Terminator-Qwen3-14B

Terminator is a lightweight neural module that predicts when a reasoning language model has reached its final answer during chain-of-thought (CoT) generation. When the Terminator detects the model has committed to an answer, it truncates the remaining reasoning and forces the model to begin its response, thereby delivering the same answer with significantly less computation.

This repository contains everything needed to run Terminator-Qwen3-14B:

  • Trained Terminator checkpoint (1 extra transformer layer + prediction head)
  • vLLM plugin code (vllm_terminator/) for high-performance serving
  • Server launcher and streaming client
  • Standalone HuggingFace inference script (no server required)
  • Automated setup script

Note: Terminator currently supports single-GPU, single-sequence inference only.


Quick Start

# 1. Clone the repository (requires Git LFS: https://git-lfs.com)
git lfs install
git clone https://huggingface.co/acnagle/Terminator-Qwen3-14B
cd Terminator-Qwen3-14B

# 2. Run automated setup (creates conda env, installs vllm, downloads base model)
./setup.sh

# 3. Start the server
./start_server.sh

# 4. In another terminal, chat with the model
python client.py --interactive

Requirements

  • GPU: Single NVIDIA GPU with at least ~40GB VRAM (e.g., A100 40GB)
  • CUDA: Compatible CUDA driver installed, 12.9 and above recommended.
  • Python: 3.12
  • OS: Linux (recommended) or any OS supported by vLLM

Installation

Option A: Automated Setup

The setup.sh script handles everything:

./setup.sh

This will:

  1. Create a conda environment called terminator with Python 3.12
  2. Install uv, vLLM, and openai
  3. Download Qwen3-14B base model weights (~28GB) from HuggingFace
  4. Create the model directory (model_dir/)

Option B: Manual Setup

1. Create a Python environment

Using conda or micromamba:

conda create -n terminator python=3.12 -y
conda activate terminator

2. Install uv

pip install --upgrade uv

Or see the uv installation guide.

3. Install vLLM

uv pip install vllm --torch-backend=auto

See the vLLM installation guide for alternative installation methods (ROCm, CPU, etc.).
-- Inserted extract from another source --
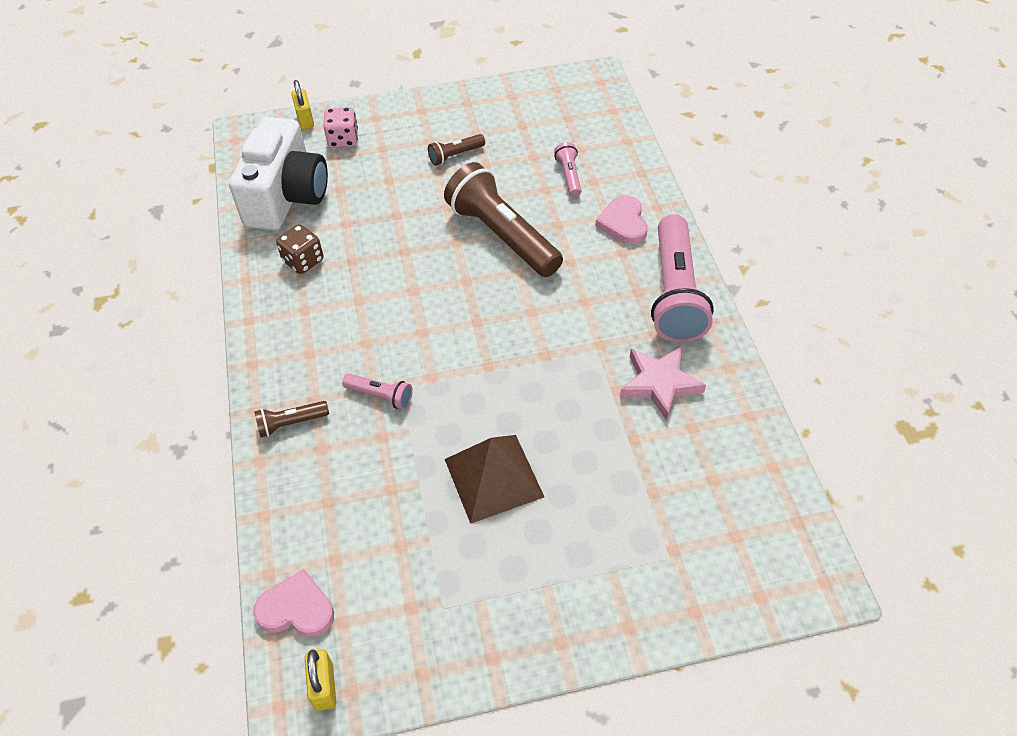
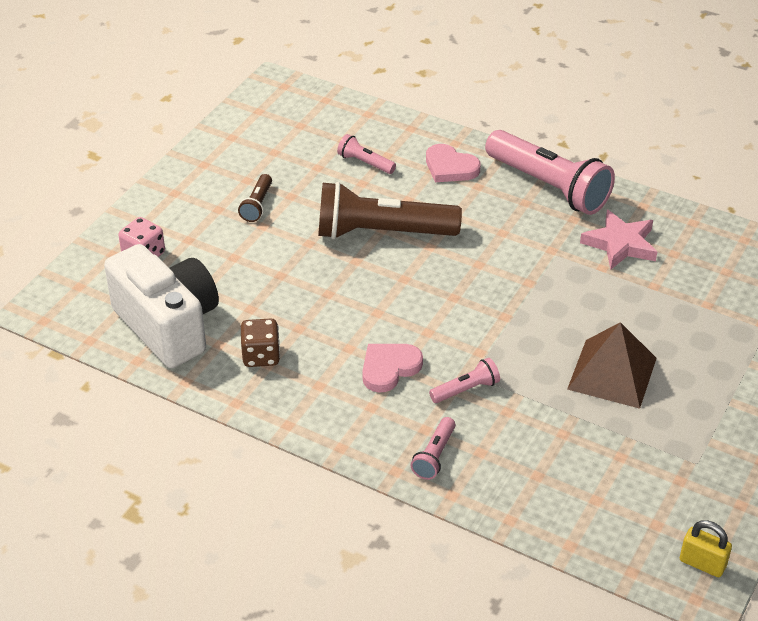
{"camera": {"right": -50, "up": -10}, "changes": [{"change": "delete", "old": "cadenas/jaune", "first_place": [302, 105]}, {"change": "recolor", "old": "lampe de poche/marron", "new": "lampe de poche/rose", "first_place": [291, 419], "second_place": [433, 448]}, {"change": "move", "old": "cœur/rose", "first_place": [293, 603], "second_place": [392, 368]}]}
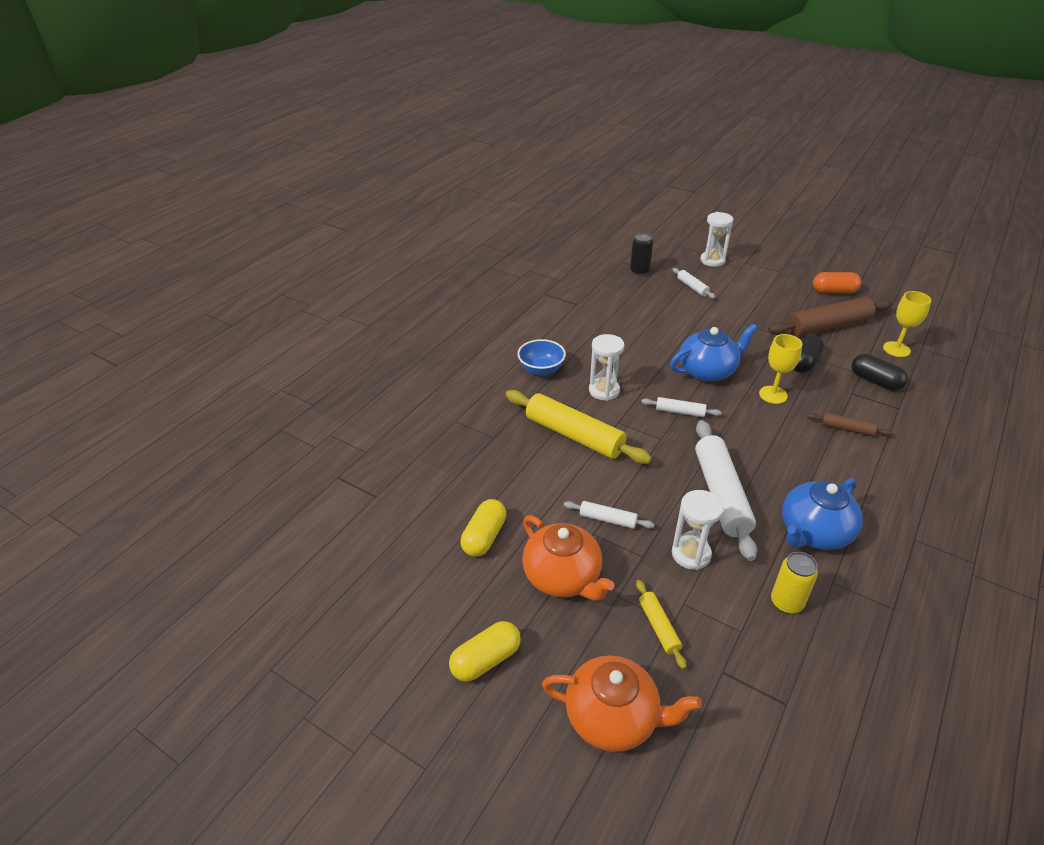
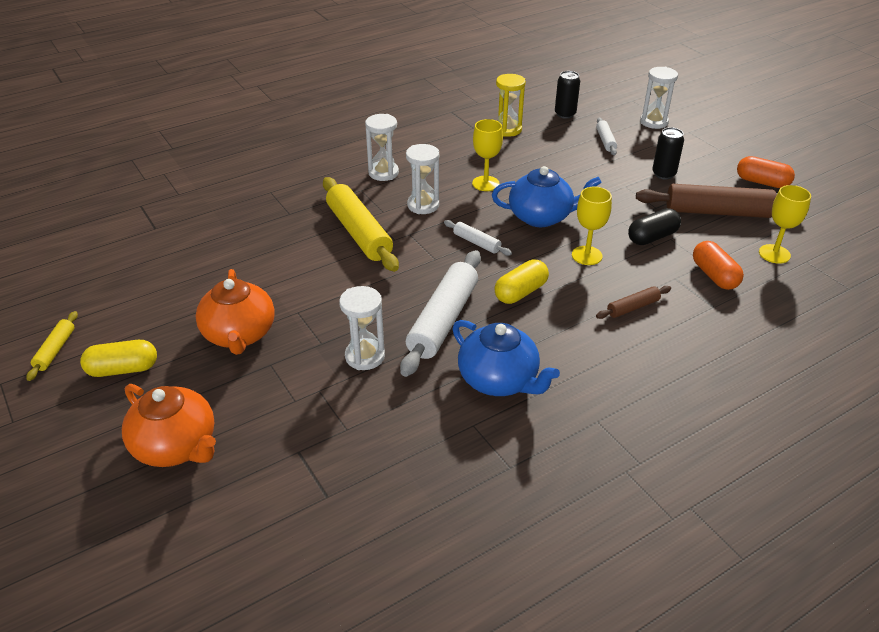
{"camera": {"right": 25, "up": 0}, "changes": [{"change": "replace", "old": "bol/bleu", "new": "sablier/blanc", "first_place": [541, 357], "second_place": [382, 147]}, {"change": "recolor", "old": "gélule/noir", "new": "gélule/orange", "first_place": [879, 372], "second_place": [718, 265]}, {"change": "rotate", "old": "rouleau à pâtisserie/marron", "first_place": [849, 424], "second_place": [633, 302], "degrees": -75}, {"change": "rotate", "old": "théière/bleu", "first_place": [822, 514], "second_place": [506, 358], "degrees": -120}, {"change": "move", "old": "gélule/jaune", "first_place": [483, 528], "second_place": [522, 281]}, {"change": "delete", "old": "rouleau à pâtisserie/blanc", "first_place": [609, 515]}, {"change": "delete", "old": "canette/jaune", "first_place": [794, 583]}, {"change": "move", "old": "rouleau à pâtisserie/jaune", "first_place": [661, 624], "second_place": [52, 346]}, {"change": "insert", "new": "sablier/jaune", "second_place": [511, 105]}, {"change": "insert", "new": "verre à pied/jaune", "second_place": [487, 155]}, {"change": "insert", "new": "canette/noir", "second_place": [668, 153]}]}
4. Install openai (for the client)

uv pip install openai

5. Set up the model directory

This downloads the base Qwen3-14B weights and creates a vLLM-ready model directory:

python setup_model_dir.py

The script accepts optional arguments:

Argument Default Description
--checkpoint ./terminator.pt Path to the Terminator checkpoint
--output-dir ./model_dir Output model directory
--threshold 0.7 Prediction threshold for Terminator activation
--window-size 10 Sliding window size for majority vote
--exit-message (built-in message) Message injected when Terminator fires

Starting the Server

./start_server.sh

Or with custom configuration:

VLLM_GPU_UTIL=0.70 VLLM_MAX_MODEL_LEN=8192 ./start_server.sh

The server exposes an OpenAI-compatible API on the configured port (default: 8000).

Configuration

Set these environment variables before running start_server.sh or serve.py:

Variable Default Description
VLLM_GPU_UTIL 0.90 Fraction of GPU memory to use for the model
VLLM_MAX_MODEL_LEN (auto) Maximum context length in tokens
VLLM_PORT 8000 Server port
VLLM_ENFORCE_EAGER 0 Set to 1 to disable CUDA graphs
VLLM_API_KEY (none) Require this API key from clients
VLLM_SERVED_NAME Terminator-Qwen3-14B Model name reported by the API

Standalone Inference (No Server)

Recommendation: For the best performance, use the vLLM server described above. vLLM uses KV caching, CUDA graphs, and optimized kernels, making it significantly faster than HuggingFace-native inference. The script below is provided for quick testing and demos where spinning up a server is inconvenient.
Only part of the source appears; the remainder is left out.